Kobe Bryant helped change the game of basketball. He spent 20 years playing with one team, the Los Angeles Lakers. It was there that he became a five-time NBA Champion, a two-time NBA Finals MVP, and 18-time All-Star, four-time All-Star MVP, 11-time All-NBA First Team, nine-time All-Defensive First Team… the list goes on.
Kobe Bryant, whether you love him or hated him during his playing days, will go down as one of the greatest players in NBA history. He lived on a stratospheric superstar level.
That’s why, when other NBA players played against him, it was impossible not to notice.
“The first game of my career was against Kobe,” Damian Lillard said Sunday. “I don’t really get nervous or get butterflies. But, I walked on the court and was like that’s Kobe over there. I’ll always have that memory.”
“I always tell people, he was the guy that I was afraid to meet,” McCollum added. “Him and Michael Jordan. I knew LeBron growing up, so, although he’s Mount Rushmore great, Kobe was the one I didn’t really know. So, that was a guy I was afraid to meet.”
Bryant was the youngest player in league history to reach 30,000 career points. He finished his career with 33,643 points. Just one day before his death, LeBron James surpassed Bryant for third all-time on the NBA’s scoring list.

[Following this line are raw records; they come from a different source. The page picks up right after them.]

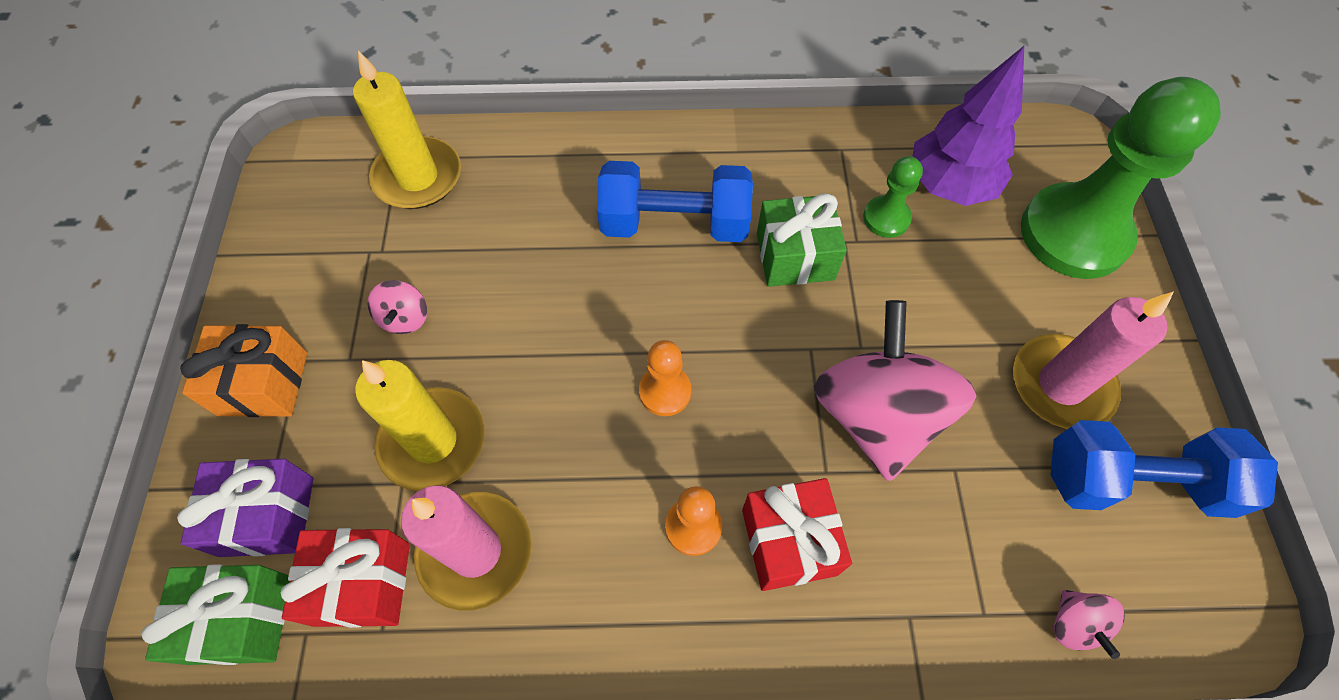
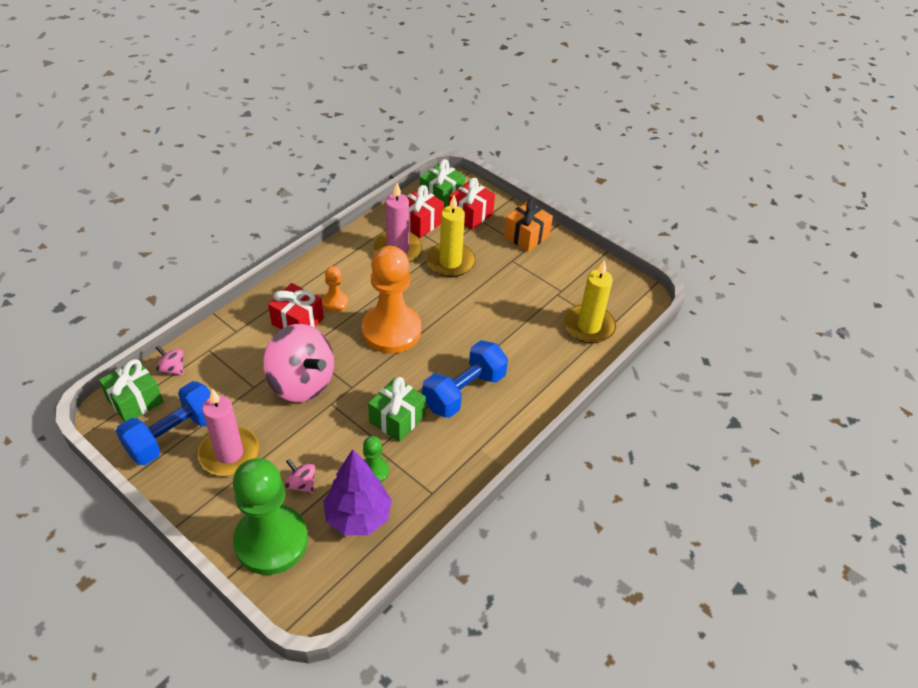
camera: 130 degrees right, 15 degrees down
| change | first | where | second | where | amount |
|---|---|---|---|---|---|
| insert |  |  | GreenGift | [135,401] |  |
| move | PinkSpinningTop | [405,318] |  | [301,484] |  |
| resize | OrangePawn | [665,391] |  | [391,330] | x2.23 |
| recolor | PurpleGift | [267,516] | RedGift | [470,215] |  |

Back in 2015, McCollum and Kobe shared a moment on the court, which he described after the fact.
“I’ve been watching you since I was a kid,” McCollum told Kobe. “I appreciate what you’ve done for the game and I appreciate your work ethic. People don’t understand what he’s been through and how much he appreciates the game. And coming back from all of those injuries, it takes a special type of person to mentally re-focus and come out and play at a high level.”

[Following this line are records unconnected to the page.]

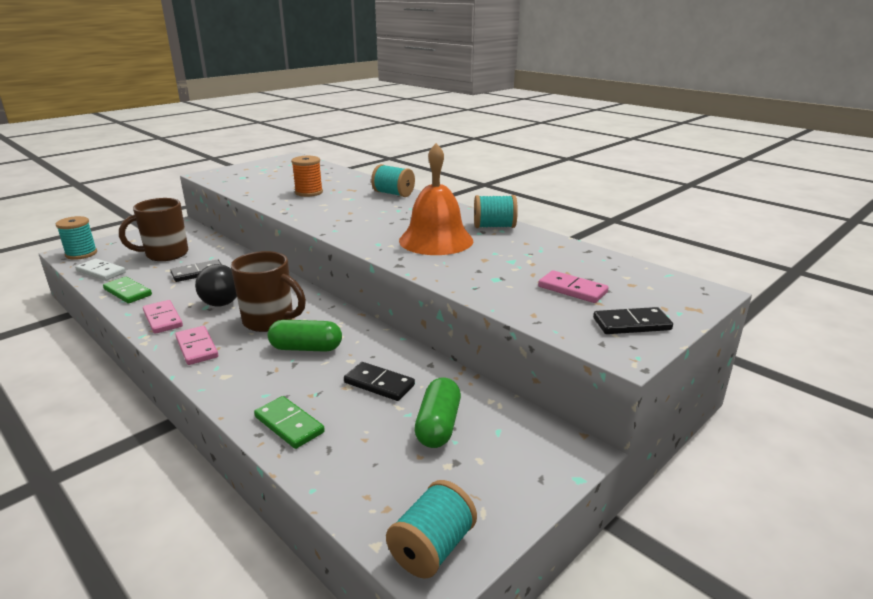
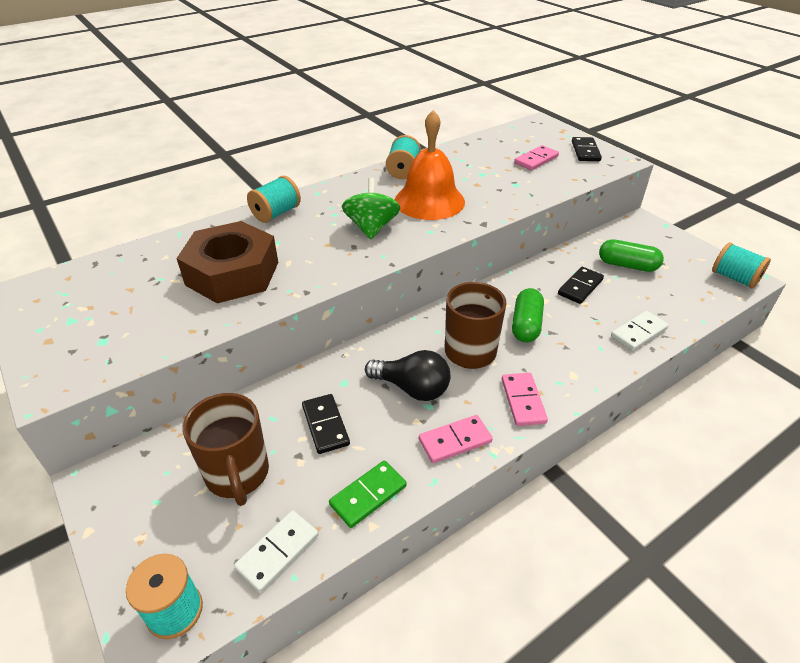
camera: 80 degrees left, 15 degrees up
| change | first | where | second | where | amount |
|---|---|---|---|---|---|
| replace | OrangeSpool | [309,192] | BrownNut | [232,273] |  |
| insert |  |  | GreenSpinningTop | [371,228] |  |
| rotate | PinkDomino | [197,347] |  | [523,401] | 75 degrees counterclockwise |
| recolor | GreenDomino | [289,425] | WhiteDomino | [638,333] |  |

Beyond basketball, Bryant had many business ventures, which included those in and out of sports. He touched countless lives. Almost everyone has a Kobe Bryant story.
“Just to see the reception across the country, how many lives he impacted from people that didn’t even know him, that shows you how special he was outside of basketball,” McCollum added.
“I just pray for his wife and for his family because Lord knows what they’re going through right now.”